The possibility is demonstrated by historical example: early attempts by American and European civil society to stop the U.S.-NATO-Soviet arms race in the early 1980s were unsuccessful, but within ten years, considerable reductions in deployed nuclear forces were made possible by confidential assurance and leadership changes. Certain communities and leaders may still be able to identify present threats and, when political circumstances permit, they can start establishing mutual restrictions, as much of the progress has been reversed. U.S. presidents, including ardent defence hawks like Richard Nixon and Ronald Reagan, through covert communications with their communist counterparts, concluded extensive arms control treaties.

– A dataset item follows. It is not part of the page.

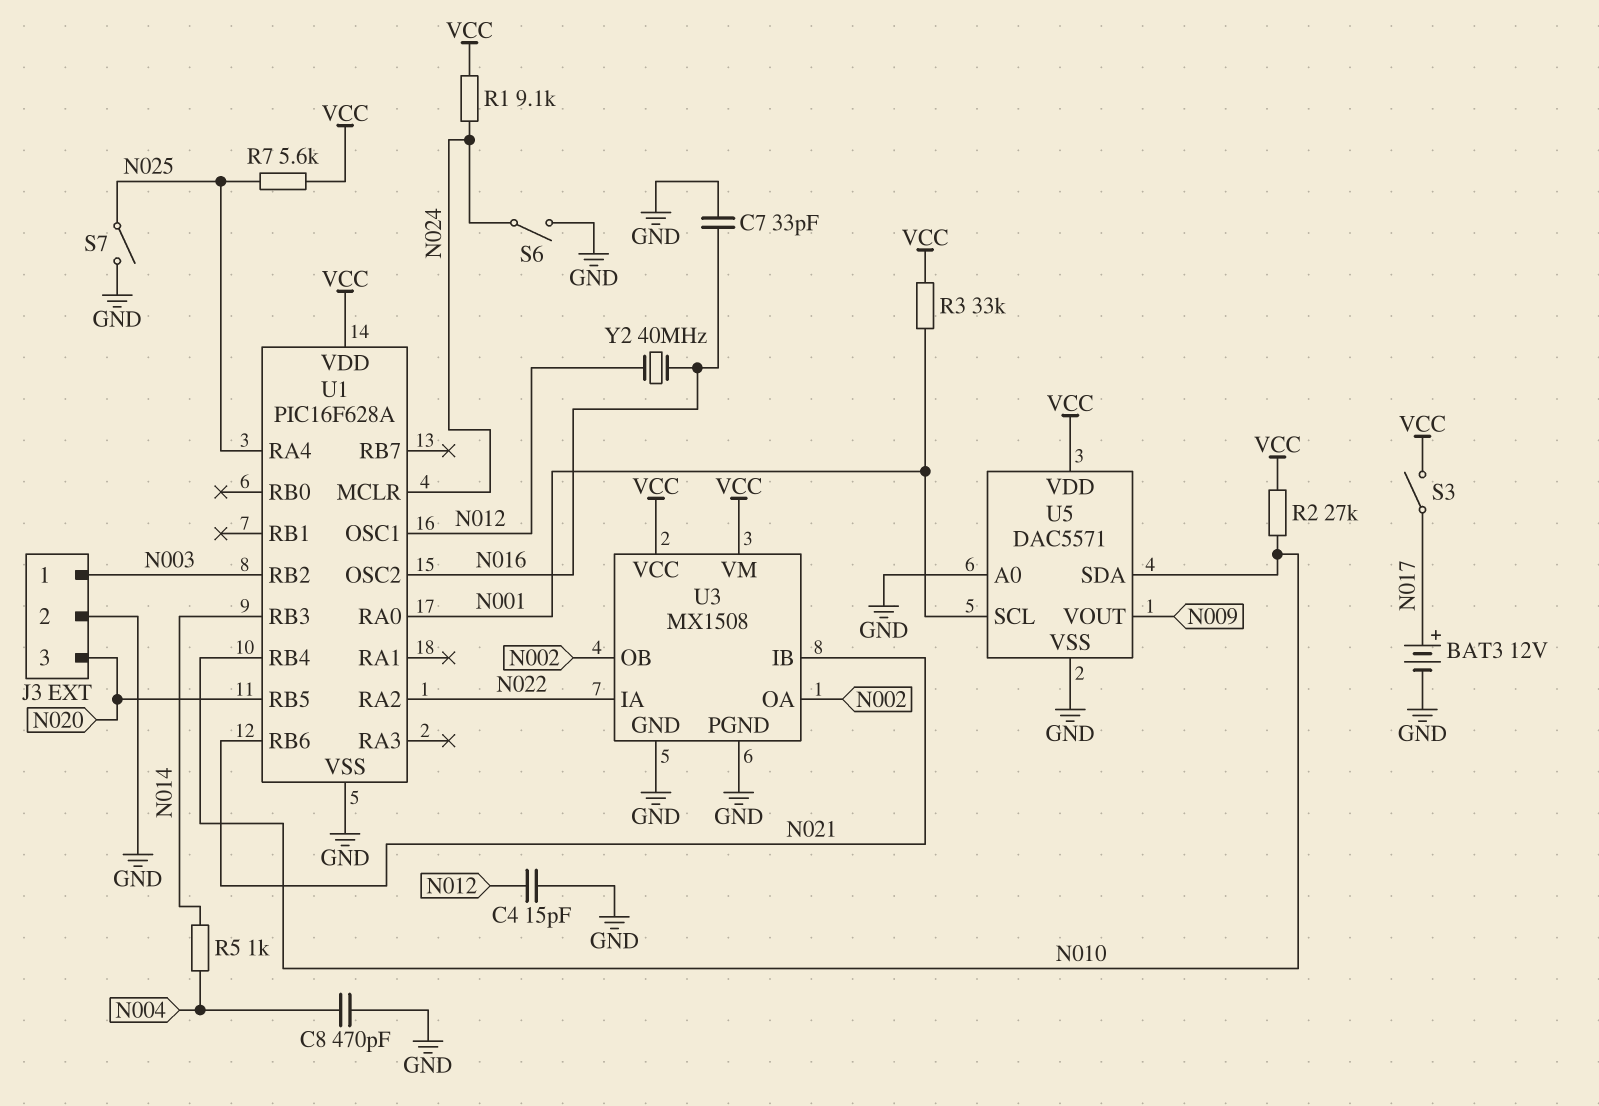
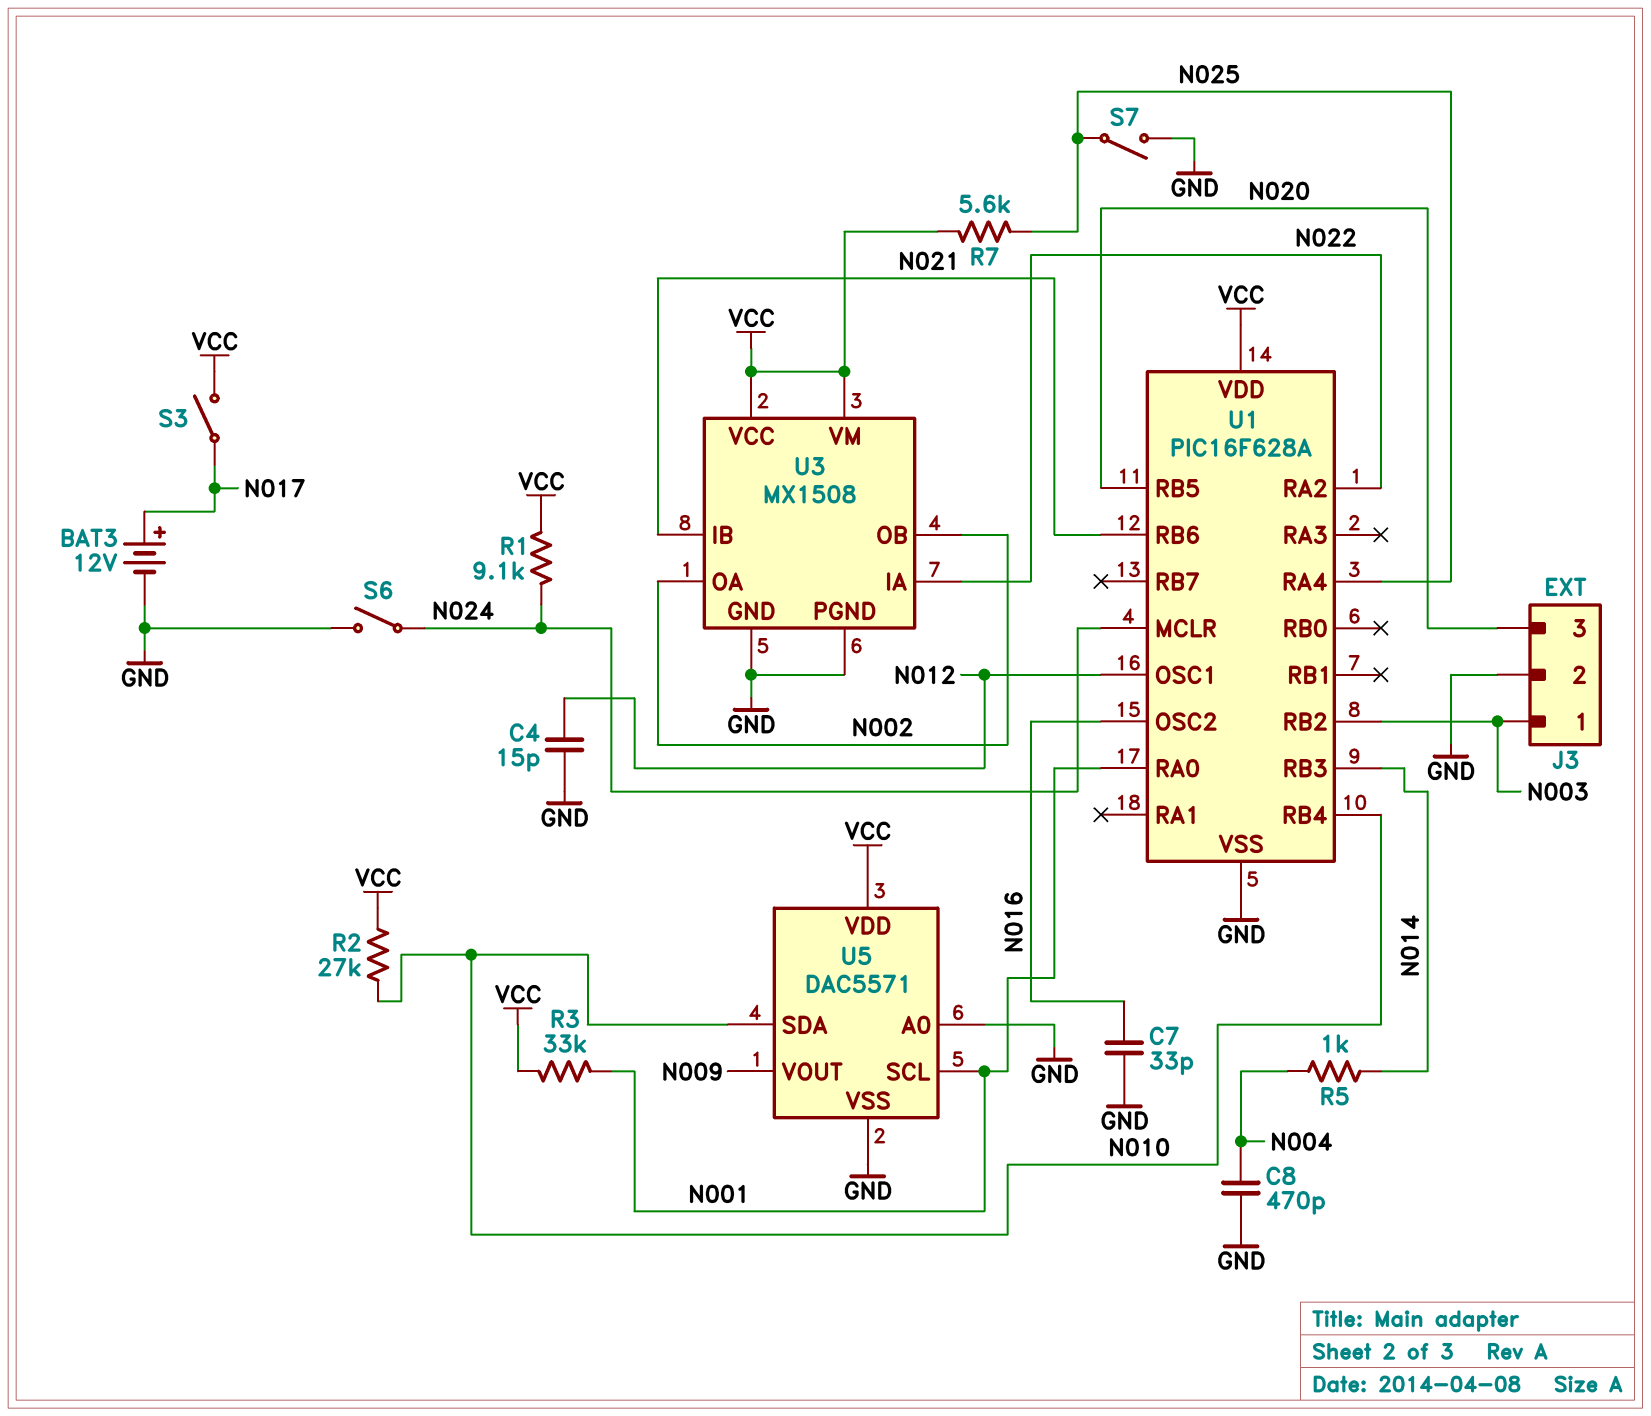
Y2: 40MHz (N012, N016) -> none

This book also discusses the important role of high-level dialogue in moving towards nuclear abolition. The authors argue that asking fundamental questions is necessary to stabilize nuclear competition. To impose regime change or seize territory, will nuclear-armed states forego using force?  To stabilize relations and reduce nuclear war risk, how do leaders justify avoiding high-level dialogues? Leaders of non-nuclear states must ask these questions, as they are mostly at risk of escalated conflicts. Fruitful dialogues increase the possibility of clarity, validating them to prepare defensive actions or assuaging worst-case assumptions. Dialogue can reveal whether mutual restraint is possible, as adversaries’ intentions are not clear. This applies as much to Donald Trump, Xi Jinping, Vladimir Putin, and Kim Jong Un. The book also argues that creating a political environment by the international community, where states feel “equal and undiminished security” without nuclear weapons, abolition remains a utopian fantasy. This aligns closely with the realist school of thought but adds a constructive layer by suggesting how these political conditions can be intentionally cultivated.

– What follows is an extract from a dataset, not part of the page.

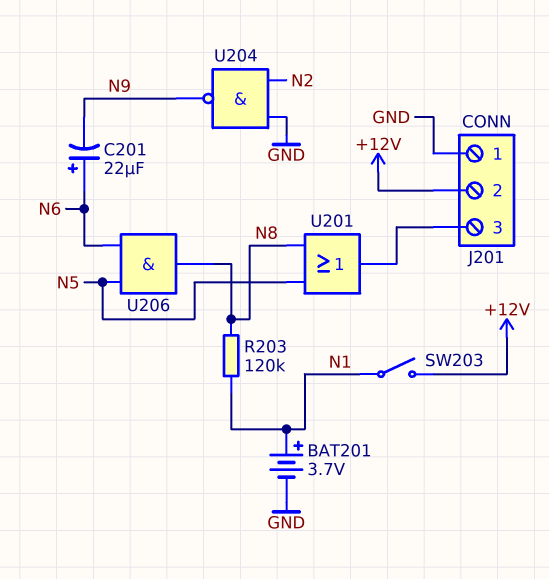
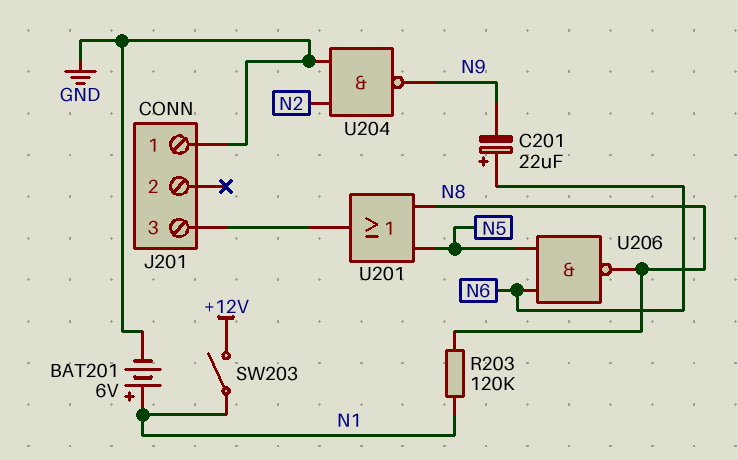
BAT201: 3.7V (plus N1, minus GND) -> 6V (plus N1, minus GND)
J201 pin 2: +12V -> none
U206: AND (in N5, in N6, out N8) -> NAND (in N5, in N6, out N8)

Nuclear abolition, unstabilized deterrence, or stabilized competition: this book explores these three paths forward. According to the authors, the most pragmatic near-term solution is a middle-ground approach of stabilized competition. While actively reducing intentional and accidental risks, this pragmatic strategy acknowledges the reality of nuclear deterrence. By prioritizing politics and people over quality and quantity of nuclear weapons, the authors argue that it is politically more challenging to prevent nuclear war and disarmament than many proponents and opponents identify.

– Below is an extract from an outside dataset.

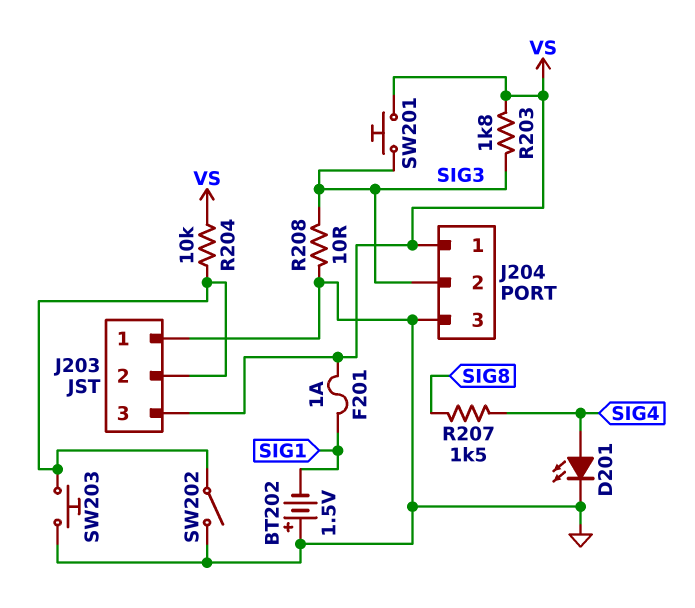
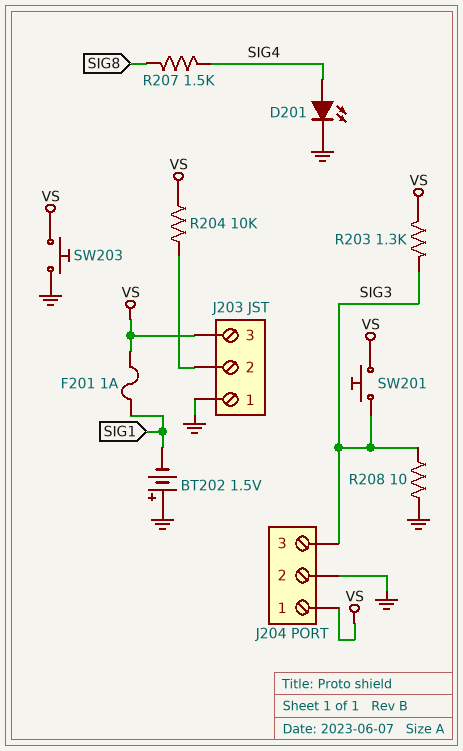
J204 pin 2: SIG3 -> GND
J204 pin 3: GND -> SIG3
R203: 1.8k (SIG3, VS) -> 1.3k (SIG3, VS)
SW202: switch (GND, J203/2) -> none
SW203: button (GND, J203/2) -> button (GND, VS)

The authors provide a comprehensive and timely political framework of nuclear abolition for the scholars and practitioners engaged in arms control, deterrence theory, and disarmament diplomacy, but in the current geopolitical scenario, as the United States-Israel military strikes on Iran and the Budapest memorandum failure in the Russia-Ukraine conflict indicate that nuclear deterrence remains the ultimate tool for a state to protect its sovereignty and dissuade an enemy. The author’s idea, nuclear abolition, is utopian and not possible to implement in the evolving global security architecture. States are now acquiring and expanding their nuclear weapons to protect themselves rather than to disarm. A clear example of disarming itself in exchange for security assurance in the Budapest memorandum is the critical flaw in the abolition argument, as it ultimately failed in the Russia-Ukraine conflict and sent a clear warning to middle powers that nuclear deterrence remains a credible defense against conventional invasion or regime change. In the contemporary era, nuclear weapons are a necessity to protect the sovereignty and territorial integrity of the state. Because of the realist requirement of deterrence, the political path to abolition remains undermined and impossible.